2021-I-18

Since $AB\text{//}XC$ and $BC\text{//}AX$, then $CX=45\text{ cm}$ and $\angle CXD=50^\circ$.

In $\Delta CDX$,

$\begin{array}{rcl}
\dfrac{CD}{\sin \angle CXD} & = & \dfrac{CX}{\sin \angle CDX} \\
\dfrac{CD}{\sin 50^\circ} & = & \dfrac{45}{\sin 70^\circ} \\
CD & = & \dfrac{ 45 \sin 50^\circ}{\sin 70^\circ} \\
CD & = & 36.684\ 336\ 11\text{ cm}
\end{array}$

1. Sketch a figure according to the question.
   

   Consider $\Delta ABE$ in trapezium $ABCD$,

   $\begin{array}{rcl}
   AE & = & AB \cos 50^\circ \\
   AE & = & 45 \cos 50^\circ \\
   AE & = & 28.925\ 442\ 44 \text{ cm}
   \end{array}$

   Consider $DE$ in trapezium $ABCD$,

   $\begin{array}{rcl}
   DE & = & BC +CD \cos 70^\circ \\
   DE & = & 40 +36.684\ 336\ 11 \cos 70^\circ \\
   DE & = & 52.546\ 781\ 89\text{ cm}
   \end{array}$

   Consider $\Delta ADE$ in the 3D figure,

   $\begin{array}{rcl}
   AD & = & \sqrt{AE^2+DE^2} \\
   AD & = & \sqrt{(28.925\ 442\ 44)^2 + (52.546\ 781\ 89)^2} \\
   AD & = & 59.982\ 043\ 21\text{ cm}
   \end{array}$

   Consider $\Delta ABC$ in the 3D figure. $\angle ABC =90^\circ$. Hence, we have

   $\begin{array}{rcl}
   AC & = & \sqrt{AB^2 +BC^2} \\
   AC & = & \sqrt{45^2 +40^2} \\
   AC & = & 60.207\ 972\ 89\text{ cm}
   \end{array}$

   Consider $\Delta ACD$ in the 3D figure,

   $\begin{array}{rcl}
   \cos \angle CAD & = & \dfrac{AC^2 +AD^2 -CD^2}{2(AC)(AD)} \\
   \cos \angle CAD & = & \dfrac{(60.207\ 972\ 89)^2 +(59.982\ 043\ 21)^2 -(36.684\ 336\ 11)^2}{2(60.207\ 972\ 89)(59.982\ 043\ 21)^2} \\
   \angle CAD & = & 35.542\ 107\ 89^\circ
   \end{array}$

2. Add a point $F$ on $CD$ such that $AD \perp CD$ and $EF\perp CD$.
   

   Note that the angle between the plane $ACD$ and the plane $BCDE$ is $\angle AFE$.

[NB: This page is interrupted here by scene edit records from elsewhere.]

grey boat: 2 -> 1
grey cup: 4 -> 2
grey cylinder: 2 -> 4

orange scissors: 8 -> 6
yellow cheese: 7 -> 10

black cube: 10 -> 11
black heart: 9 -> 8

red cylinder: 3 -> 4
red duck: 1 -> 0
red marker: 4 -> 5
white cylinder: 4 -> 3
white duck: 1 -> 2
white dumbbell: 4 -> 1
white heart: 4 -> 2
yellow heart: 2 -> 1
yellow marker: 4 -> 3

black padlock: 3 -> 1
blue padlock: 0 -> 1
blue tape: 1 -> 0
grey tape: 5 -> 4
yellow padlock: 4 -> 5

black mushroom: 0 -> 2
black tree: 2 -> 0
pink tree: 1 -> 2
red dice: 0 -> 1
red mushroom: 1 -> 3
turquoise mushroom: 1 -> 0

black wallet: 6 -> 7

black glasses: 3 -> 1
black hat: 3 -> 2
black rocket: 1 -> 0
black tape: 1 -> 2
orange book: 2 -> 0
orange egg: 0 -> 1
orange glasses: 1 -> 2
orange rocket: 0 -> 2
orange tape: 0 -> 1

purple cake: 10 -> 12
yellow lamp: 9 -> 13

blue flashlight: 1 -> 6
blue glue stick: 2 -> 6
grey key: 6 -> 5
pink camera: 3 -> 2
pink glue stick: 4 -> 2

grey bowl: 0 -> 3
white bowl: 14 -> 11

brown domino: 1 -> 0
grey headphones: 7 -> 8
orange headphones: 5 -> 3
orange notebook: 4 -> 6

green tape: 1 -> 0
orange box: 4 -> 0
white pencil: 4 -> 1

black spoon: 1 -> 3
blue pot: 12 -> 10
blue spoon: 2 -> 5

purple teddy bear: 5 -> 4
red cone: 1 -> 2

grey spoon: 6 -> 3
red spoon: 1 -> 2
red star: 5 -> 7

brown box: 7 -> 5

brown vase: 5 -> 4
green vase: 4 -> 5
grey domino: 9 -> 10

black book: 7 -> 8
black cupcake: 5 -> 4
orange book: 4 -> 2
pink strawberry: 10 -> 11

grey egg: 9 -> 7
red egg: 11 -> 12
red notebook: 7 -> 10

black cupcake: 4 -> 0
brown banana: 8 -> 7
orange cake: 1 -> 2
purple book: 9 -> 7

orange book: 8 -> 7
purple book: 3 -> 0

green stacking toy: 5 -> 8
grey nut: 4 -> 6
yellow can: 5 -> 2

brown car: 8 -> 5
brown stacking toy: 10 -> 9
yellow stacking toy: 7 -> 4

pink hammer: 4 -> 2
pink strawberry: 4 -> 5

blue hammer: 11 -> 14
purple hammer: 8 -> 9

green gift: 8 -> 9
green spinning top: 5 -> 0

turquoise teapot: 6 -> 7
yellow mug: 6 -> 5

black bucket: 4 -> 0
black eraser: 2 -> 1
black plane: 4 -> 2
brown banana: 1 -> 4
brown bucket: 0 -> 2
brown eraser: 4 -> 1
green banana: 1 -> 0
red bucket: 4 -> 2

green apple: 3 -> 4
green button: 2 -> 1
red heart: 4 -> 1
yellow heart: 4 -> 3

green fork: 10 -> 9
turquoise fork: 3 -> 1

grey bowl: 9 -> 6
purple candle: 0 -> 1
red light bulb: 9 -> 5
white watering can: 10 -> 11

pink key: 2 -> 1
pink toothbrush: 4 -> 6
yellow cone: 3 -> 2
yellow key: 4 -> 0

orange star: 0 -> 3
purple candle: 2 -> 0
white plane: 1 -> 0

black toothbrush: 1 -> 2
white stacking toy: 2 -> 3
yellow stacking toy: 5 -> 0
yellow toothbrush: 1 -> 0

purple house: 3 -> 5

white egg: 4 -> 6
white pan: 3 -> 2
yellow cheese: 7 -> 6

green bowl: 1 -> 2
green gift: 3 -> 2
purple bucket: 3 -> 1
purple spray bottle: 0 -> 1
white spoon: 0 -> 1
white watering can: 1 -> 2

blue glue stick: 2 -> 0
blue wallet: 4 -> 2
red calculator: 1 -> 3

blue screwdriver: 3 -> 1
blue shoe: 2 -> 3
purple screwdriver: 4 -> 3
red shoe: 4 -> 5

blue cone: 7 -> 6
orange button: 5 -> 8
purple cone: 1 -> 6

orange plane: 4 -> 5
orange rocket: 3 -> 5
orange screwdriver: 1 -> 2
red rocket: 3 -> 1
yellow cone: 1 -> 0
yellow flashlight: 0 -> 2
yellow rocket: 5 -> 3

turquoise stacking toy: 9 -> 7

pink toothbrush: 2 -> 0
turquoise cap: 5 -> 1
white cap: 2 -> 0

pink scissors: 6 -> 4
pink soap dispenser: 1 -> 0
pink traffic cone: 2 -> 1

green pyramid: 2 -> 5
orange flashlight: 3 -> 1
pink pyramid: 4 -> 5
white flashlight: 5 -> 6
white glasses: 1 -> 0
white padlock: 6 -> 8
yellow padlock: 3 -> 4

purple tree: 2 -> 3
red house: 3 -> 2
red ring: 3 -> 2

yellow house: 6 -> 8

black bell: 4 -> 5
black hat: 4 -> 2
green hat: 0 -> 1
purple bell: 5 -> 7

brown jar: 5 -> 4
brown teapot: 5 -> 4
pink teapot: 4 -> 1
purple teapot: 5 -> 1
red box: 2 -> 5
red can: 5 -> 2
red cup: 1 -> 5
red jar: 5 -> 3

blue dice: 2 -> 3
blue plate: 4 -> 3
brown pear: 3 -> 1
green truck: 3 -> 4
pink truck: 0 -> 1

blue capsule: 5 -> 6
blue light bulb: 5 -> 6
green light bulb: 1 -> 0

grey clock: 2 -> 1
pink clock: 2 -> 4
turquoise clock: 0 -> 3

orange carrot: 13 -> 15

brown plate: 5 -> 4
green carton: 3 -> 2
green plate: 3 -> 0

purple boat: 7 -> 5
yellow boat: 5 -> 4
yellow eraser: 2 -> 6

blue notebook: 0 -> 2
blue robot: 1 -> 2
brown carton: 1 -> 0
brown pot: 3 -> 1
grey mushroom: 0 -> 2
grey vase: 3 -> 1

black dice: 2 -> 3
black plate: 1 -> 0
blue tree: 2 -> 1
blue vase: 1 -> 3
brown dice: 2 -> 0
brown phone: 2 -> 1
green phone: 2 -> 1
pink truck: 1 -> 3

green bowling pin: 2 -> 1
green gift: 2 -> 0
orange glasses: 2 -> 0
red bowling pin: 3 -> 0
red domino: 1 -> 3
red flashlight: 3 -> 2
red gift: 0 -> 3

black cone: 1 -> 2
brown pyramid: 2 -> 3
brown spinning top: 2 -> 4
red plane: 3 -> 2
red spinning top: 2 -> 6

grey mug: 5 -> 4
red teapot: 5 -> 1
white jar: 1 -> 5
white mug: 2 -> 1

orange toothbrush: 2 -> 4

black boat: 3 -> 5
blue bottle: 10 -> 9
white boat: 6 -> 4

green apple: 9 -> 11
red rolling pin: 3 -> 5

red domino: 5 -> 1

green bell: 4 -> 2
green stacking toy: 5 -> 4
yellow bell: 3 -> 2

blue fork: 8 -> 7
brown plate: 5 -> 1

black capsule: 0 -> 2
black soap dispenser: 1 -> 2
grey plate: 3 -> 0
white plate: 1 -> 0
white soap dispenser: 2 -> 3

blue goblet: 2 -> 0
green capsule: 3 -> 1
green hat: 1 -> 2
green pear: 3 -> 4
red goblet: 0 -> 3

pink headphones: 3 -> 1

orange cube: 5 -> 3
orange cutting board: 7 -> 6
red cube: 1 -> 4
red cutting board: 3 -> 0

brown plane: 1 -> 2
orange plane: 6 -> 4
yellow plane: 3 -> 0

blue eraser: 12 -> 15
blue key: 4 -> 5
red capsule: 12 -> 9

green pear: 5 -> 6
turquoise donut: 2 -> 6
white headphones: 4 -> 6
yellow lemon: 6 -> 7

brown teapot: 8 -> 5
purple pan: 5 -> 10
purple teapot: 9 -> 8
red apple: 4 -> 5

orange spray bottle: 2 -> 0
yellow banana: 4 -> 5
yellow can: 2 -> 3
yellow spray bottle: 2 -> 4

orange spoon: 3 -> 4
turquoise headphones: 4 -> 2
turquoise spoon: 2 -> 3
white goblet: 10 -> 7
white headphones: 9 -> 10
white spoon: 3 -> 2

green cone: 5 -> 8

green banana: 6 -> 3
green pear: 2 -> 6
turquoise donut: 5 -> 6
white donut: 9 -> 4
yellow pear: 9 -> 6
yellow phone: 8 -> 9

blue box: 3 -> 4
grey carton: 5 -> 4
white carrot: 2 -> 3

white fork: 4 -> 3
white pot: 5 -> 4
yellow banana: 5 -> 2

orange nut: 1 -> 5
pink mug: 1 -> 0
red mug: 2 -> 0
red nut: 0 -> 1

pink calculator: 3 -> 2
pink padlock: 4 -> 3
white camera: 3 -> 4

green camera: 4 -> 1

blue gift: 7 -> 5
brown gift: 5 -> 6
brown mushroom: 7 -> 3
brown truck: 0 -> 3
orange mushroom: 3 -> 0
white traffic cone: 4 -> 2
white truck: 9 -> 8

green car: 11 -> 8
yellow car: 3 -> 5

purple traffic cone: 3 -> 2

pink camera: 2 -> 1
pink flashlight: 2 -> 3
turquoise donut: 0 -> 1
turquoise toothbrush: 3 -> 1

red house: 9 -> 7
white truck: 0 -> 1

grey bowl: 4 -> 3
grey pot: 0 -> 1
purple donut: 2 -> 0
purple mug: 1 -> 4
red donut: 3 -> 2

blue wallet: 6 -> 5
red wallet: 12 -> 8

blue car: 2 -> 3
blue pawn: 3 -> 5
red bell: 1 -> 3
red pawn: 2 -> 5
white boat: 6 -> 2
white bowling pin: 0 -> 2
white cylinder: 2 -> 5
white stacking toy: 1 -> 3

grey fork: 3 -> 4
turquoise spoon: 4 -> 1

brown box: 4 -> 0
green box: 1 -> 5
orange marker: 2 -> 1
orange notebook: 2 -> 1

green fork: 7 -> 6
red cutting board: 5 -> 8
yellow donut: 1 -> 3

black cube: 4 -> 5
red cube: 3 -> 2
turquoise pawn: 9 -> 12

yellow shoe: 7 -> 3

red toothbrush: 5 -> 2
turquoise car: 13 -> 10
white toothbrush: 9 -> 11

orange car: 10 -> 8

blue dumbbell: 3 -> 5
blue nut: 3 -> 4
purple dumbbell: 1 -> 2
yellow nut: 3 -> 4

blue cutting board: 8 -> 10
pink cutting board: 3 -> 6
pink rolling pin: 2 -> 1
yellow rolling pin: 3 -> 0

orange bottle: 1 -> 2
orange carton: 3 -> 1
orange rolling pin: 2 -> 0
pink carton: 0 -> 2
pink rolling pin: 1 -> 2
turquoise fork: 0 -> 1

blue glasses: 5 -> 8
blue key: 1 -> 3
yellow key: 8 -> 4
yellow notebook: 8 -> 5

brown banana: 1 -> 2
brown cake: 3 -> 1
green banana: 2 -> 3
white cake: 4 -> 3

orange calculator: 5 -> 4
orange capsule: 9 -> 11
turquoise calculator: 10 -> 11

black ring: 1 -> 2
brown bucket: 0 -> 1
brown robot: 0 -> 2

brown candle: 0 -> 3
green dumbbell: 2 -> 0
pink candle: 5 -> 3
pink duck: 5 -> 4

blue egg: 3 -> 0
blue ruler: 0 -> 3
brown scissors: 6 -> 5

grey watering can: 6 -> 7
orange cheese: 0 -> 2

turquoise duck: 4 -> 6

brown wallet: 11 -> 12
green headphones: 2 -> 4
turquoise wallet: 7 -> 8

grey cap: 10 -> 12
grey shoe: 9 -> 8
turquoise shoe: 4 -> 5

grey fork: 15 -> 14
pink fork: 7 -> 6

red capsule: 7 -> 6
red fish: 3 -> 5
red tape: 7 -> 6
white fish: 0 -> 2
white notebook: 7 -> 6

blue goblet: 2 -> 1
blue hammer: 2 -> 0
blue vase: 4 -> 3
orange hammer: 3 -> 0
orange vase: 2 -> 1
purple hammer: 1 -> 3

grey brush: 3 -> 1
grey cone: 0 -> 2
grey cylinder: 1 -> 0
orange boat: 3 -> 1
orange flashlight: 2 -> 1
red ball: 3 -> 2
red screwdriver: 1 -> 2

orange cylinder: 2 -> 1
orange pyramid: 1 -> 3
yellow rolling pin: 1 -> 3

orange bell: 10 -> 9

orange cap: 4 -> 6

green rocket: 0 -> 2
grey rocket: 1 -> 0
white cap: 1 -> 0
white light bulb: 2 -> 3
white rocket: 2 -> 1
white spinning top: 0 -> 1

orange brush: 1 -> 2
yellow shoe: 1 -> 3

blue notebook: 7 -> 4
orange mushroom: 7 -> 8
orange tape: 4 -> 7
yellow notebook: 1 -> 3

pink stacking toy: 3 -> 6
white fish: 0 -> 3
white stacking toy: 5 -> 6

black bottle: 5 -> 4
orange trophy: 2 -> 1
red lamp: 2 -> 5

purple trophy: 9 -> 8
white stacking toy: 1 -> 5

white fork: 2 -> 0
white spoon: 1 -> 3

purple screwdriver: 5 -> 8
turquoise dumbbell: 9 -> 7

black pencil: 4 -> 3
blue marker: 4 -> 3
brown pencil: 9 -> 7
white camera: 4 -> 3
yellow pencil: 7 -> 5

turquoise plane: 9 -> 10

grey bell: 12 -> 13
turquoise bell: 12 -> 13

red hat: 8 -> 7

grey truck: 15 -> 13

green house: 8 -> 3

   Consider $\Delta DEF$ in trapezium $ABCD$,

   $\begin{array}{rcl}
   EF & = & DE \sin \angle CDE \\
   EF & = & 52.546\ 781\ 89 \sin 70^\circ \\
   EF & = & 49.377\ 823\ 19\text{ cm}
   \end{array}$

   Consider $\Delta AEF$ in the 3D figure,

   $\begin{array}{rcl}
   \tan \angle AFE & = & \dfrac{AE}{EF} \\
   \tan \angle AFE & = & \dfrac{ 28.925\ 442\ 44}{49.377\ 823\ 19} \\
   \angle AFE & = & 30.361\ 697\ 31^\circ \\
   \angle AFE & > & 30^\circ
   \end{array}$

   $\therefore$ the angle between the plane $ACD$ and the plane $BCDE$ exceeds $30^\circ$.